29/01/2026 16:38
Il 19 gennaio, a Roma, si è spento all’età di 93 anni lo stilista di fama mondiale Valentino Garavani. A ricordare l’Imperatore della moda sono stati gli studenti e le studentesse della professoressa Roberta Marchese, responsabile del Dipartimento Moda dell’Istituto Professionale “Domenico Modugno” di Conversano.
Non è necessario essere appassionati di moda per comprendere il valore del successo internazionale e l’eredità artistica lasciata da uno degli stilisti più influenti e importanti del Made in Italy. Valentino rappresenta un simbolo dell’eccellenza italiana, dell’alta moda e del lusso contemporaneo.
Infatti, il suo lavoro è inevitabilmente oggetto di studio. “La sua storia e la sua arte vengono approfondite durante tutto il percorso dell’indirizzo Moda, Industria e Artigianato per il Made in Italy” – afferma la professoressa Roberta Marchese – “con un focus particolare nell’ultimo anno, dedicato alla storia della moda e del costume dal 1900 a oggi”.
Celebre per aver reso iconico il rosso Valentino, una tonalità brillante ottenuta mescolando magenta, una punta di giallo e un lieve tocco di nero. “Pantone gli ha persino dedicato una palette ufficiale con la sua firma cromatica”, continua la coordinatrice del Dipartimento Moda. “Per il mondo della moda, infatti, il colore Valentino è identificato come 3456C”. Un colore che richiama la vita, la passione e l’amore, fino a diventare un segno distintivo della sua visione estetica. “Nello studio dello stilista si approfondisce anche il suo concetto di eleganza”, spiega Marchese.
La creazione di un abito, per Valentino, nasceva da un’idea e da un modo di essere, che andava oltre il semplice atto del vestire. Valentino ha contribuito a chiarire il significato di eleganza a livello internazionale: non ostentazione, né semplice adesione alle tendenze. “Ci ha insegnato l’armonia, la misura e il rispetto della tradizione sartoriale”, conferma l’insegnante.
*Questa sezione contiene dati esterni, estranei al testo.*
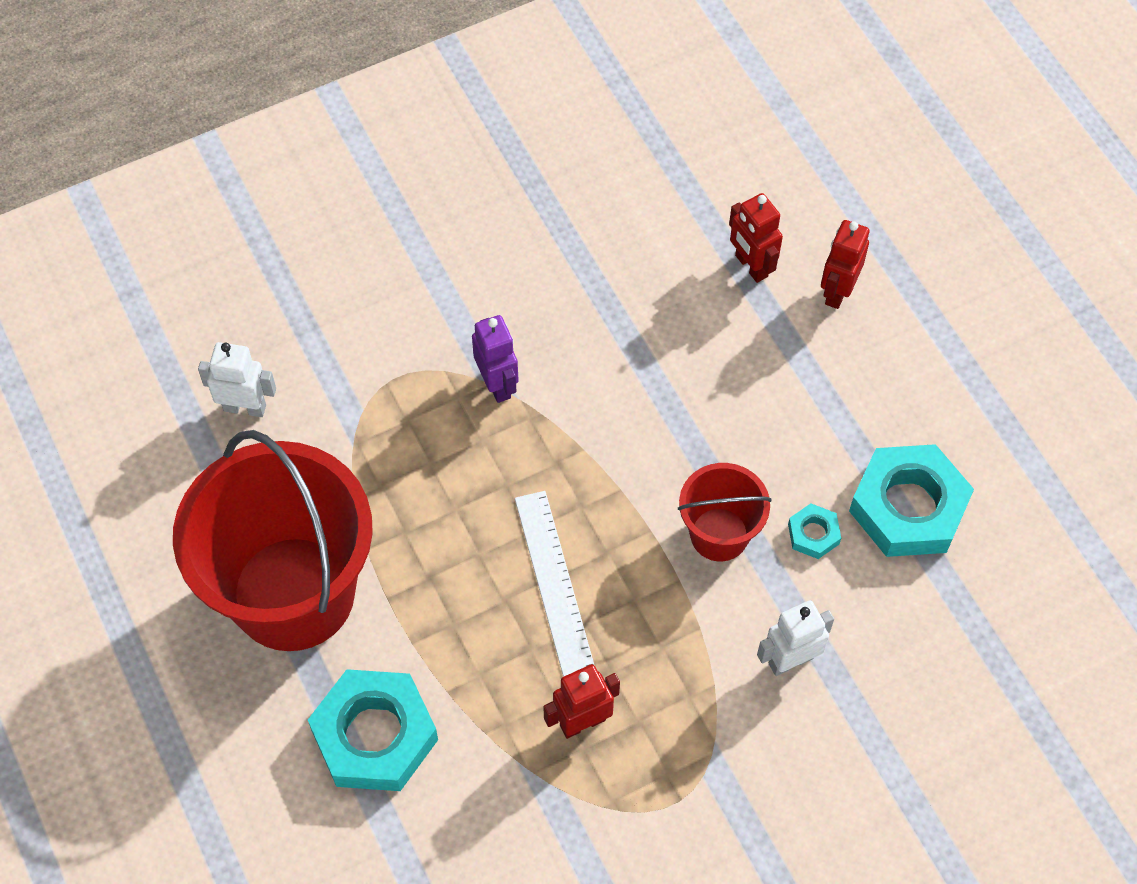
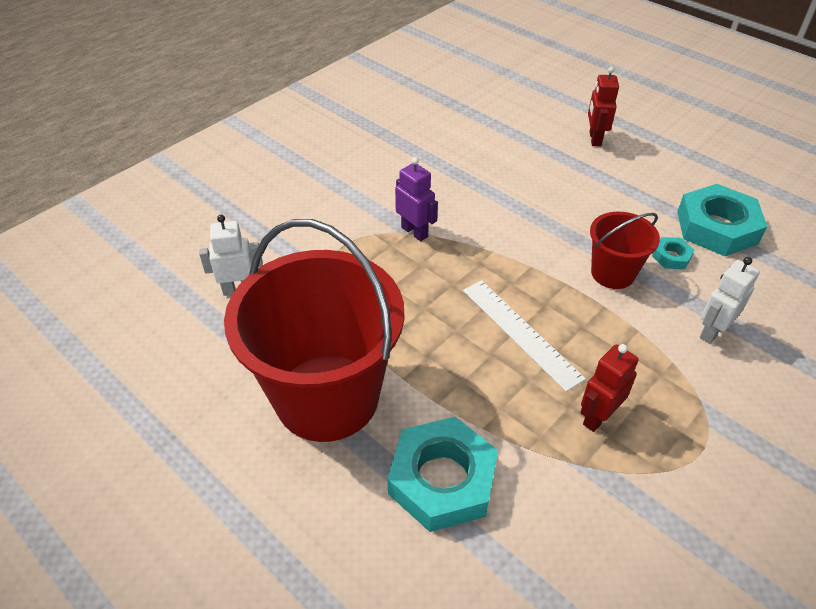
camera: 20 degrees left, 15 degrees down
(751, 266) = (536, 139): red robot -> none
Gli studenti e le studentesse dell’Istituto Professionale “Domenico Modugno” ricordano Garavani come un esempio di eccellenza creativa, eleganza senza tempo e dedizione al lavoro. Valentino ha saputo unire alla moda i concetti di discrezione e raffinatezza. Lo stilista ha dimostrato che “la moda passa e lo stile resta” e che “la vera eleganza non fa rumore”.
Il suo percorso mostra come talento, disciplina e coerenza stilistica possano tradursi in una carriera di successo nel mondo della moda. Un insegnamento che va oltre le tecniche sartoriali, diventando fonte di ispirazione per i giovani talenti del settore.
In occasione del progetto “Cinema e Moda”, nato nel 2025 e pensato per creare un dialogo tra arte cinematografica e sartoriale, gli alunni hanno approfondito lo studio dell’universo dell’alta moda, dall’ideazione alla produzione dei capi. “Questo progetto di lavoro” – conclude la professoressa Roberta Marchese – “ha prodotto degli abiti con un focus particolare sulle antiche arti applicate che continuano a rendere uniche e preziose le creazioni”.
L’ultimo Imperatore: un professionista dell’haute couture capace di esaltare la femminilità senza eccessi o volgarità. Un esteta che, alla domanda “Cosa desiderano le donne?”, rispondeva: “Essere belle”. Maestro dell’eleganza, ha posto al centro del suo lavoro la femminilità, il colore rosso e l’amore per la bellezza, proprio come in un film del regista spagnolo Pedro Almodóvar.